You are the same woman now as the girl you were then. You have not changed, especially in your faults. You are stubborn and willful. You do not care if and how people judge you, though you probably should. You yell too much. You talk with your hands flying all over the room. Other women go first to hurt, or bitterness. You go straight to rage, and then it passes. Or, you go straight to humor. You are more sardonic than you used to be, but not by much. You don't hold grudges, and you often don't know why other people do, and it's not because you aren't paying attention, but because you honestly don't KNOW. You sometimes get your feelings hurt, but not often, and that can mean that people say things to you they wouldn't say to other people, and it should bother you, but you let it go. You are impatient and sometimes manic. You get too lost in your own thoughts, sometimes you forget how to talk to people. You never stop doing the things you do. You are not self-destructive. You are suspicious. You rarely illicit sympathy, and you never have, even as a child, and your husband has told you that you wouldn't want it anyway. You spend long periods of time alone, and you never feel lonely. You are antsy. You pace. You do not sit still. You do many things at once. You keep doing things.
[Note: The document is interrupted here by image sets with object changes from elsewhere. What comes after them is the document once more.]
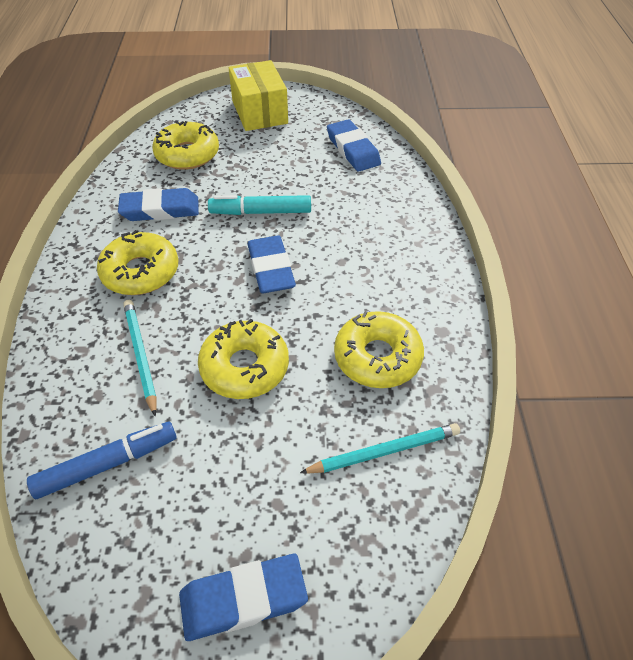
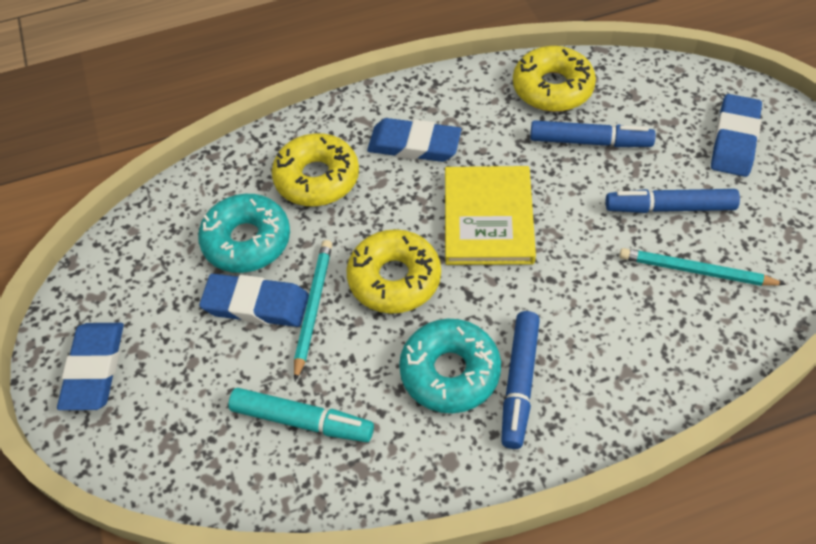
blue marker: 1 -> 3
turquoise donut: 0 -> 2
yellow book: 0 -> 1
yellow box: 1 -> 0
yellow donut: 4 -> 3

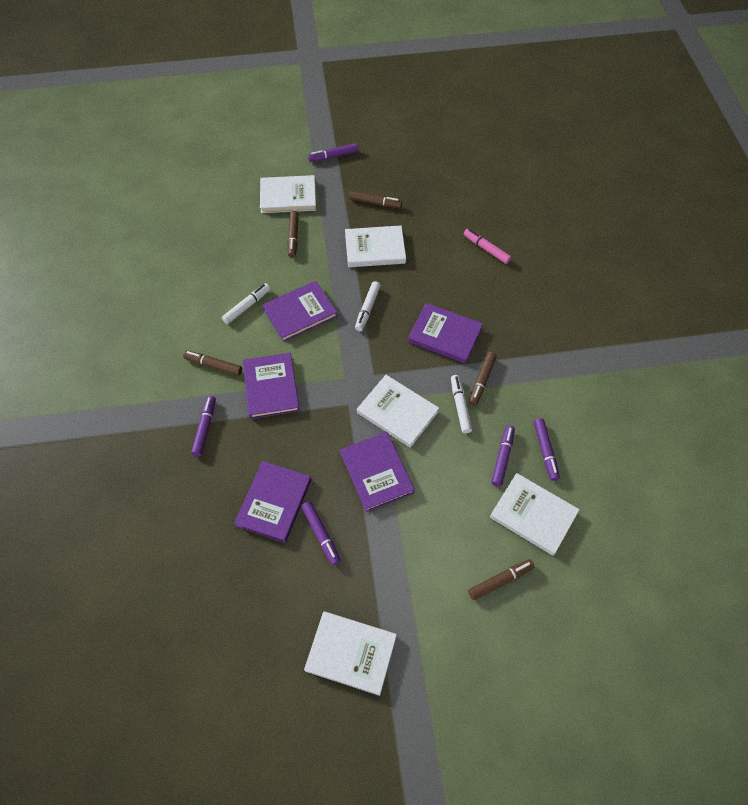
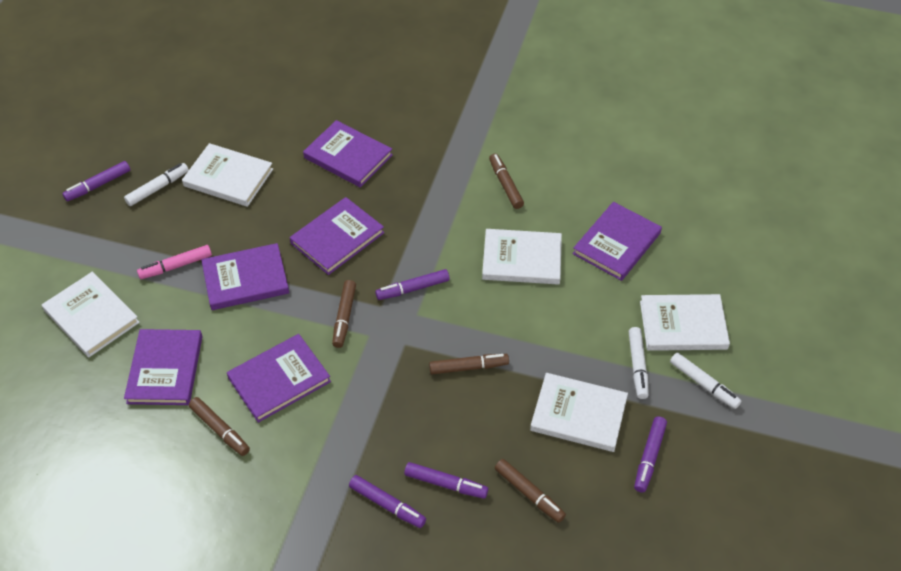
purple book: 5 -> 6

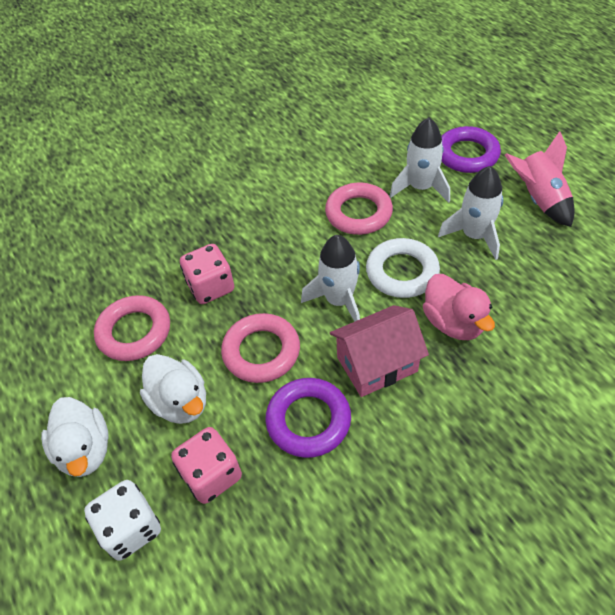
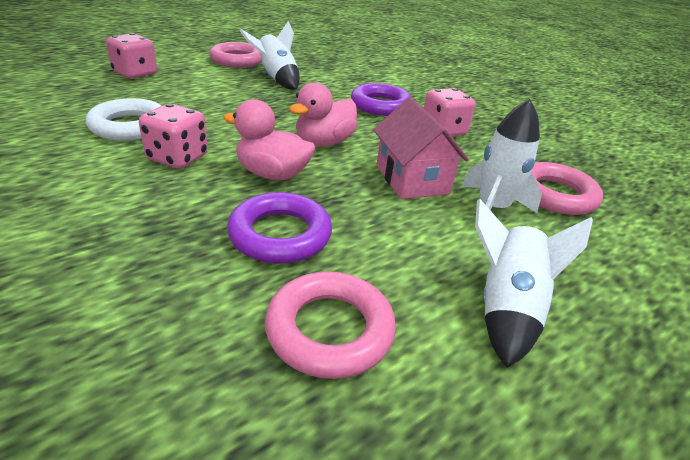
pink dice: 2 -> 3
pink duck: 1 -> 2
pink rocket: 1 -> 0
white dice: 1 -> 0
white duck: 2 -> 0

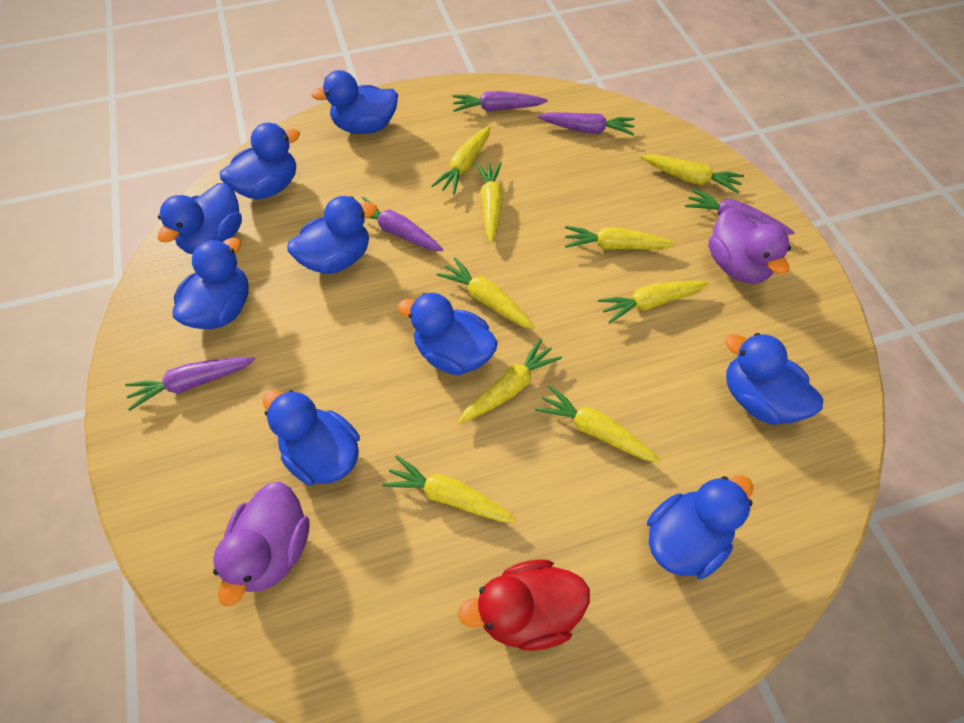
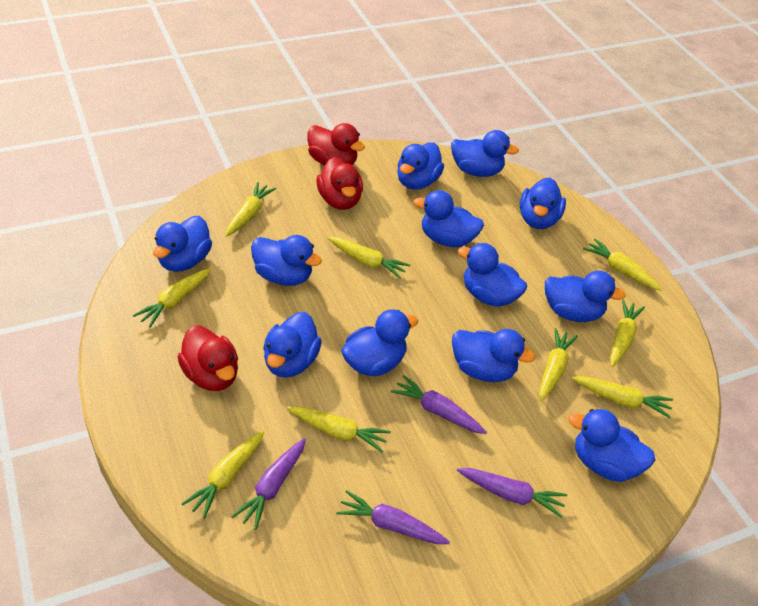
blue duck: 9 -> 12
purple carrot: 5 -> 4
purple duck: 2 -> 0
red duck: 1 -> 3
You had three years, and then it should have been a new beginning, but you went right back. You've had two more.



These five years, these two years, have been years filled with things and happenings and everyone getting older. You have been unhappy and happy in these years. You have tried to figure out something about yourself, whether something is missing. Why don't you feel more urgently, why don't you fall apart? You once had the nickname "ultrasane," and you never knew if it was an insult or not, and you proved true to the name by not worrying if it was.

You think about it, but not very often: Waiting for the ring to come, knowing it will, hoping it won't, dreading it. Hearing it, hesitating only slightly, picking up the receiver, closing the door. Hearing the voice on the other end crack, pause, take a deep breath, tell you what she's been trained to tell you.

You find it hard to admit, but before you cried so quickly and furiously, you felt sorry for the woman who had to tell you. You thought it must be hard for her, to have to do that all the time. You closed the door so your husband wouldn't hear you hearing the news you knew was coming. You had to tell your mother and your brother. You didn't want to talk to your children. Other people's responses to your bad news have always been the most painful part of life for you.

You thanked the people who responded, who didn't leave, and you did it much more than once. One day last summer, you said:

I couldn't foresee that I would be in the same boat three years later, but that is not what is relevant today.

What's important is that I'm still in the boat. I haven't capsized yet.

Thanks to those who are still swimming next to me, still standing there with a life jacket. One of these days, I'll meet you at the beach.


But then, you've been going to the beach all along. You often don't think to call anyone and you don't always get in the water. But you've never stopped going. That comment about the beach: It was the right thing to say, and it wasn't. Like everything.

Your mother once said that you should do what you do best. You should not sink and you should not swim. You should...float.

You float. You lie still, arch your back, look too long at the sun. You feel cold and warm at the same time. You can hear people talking, but they sound impossibly distant. You end up much farther from where you began than you expected.

This is what you have, this floating, and most of the time, it makes up for whatever is missing.

I've already met you at the beach. You might not have noticed me, but I've been there all along. I just haven't quite known what to do with myself when I'm there. Any minute now, I'll cut the water with my legs and join you in the shallow. Promise.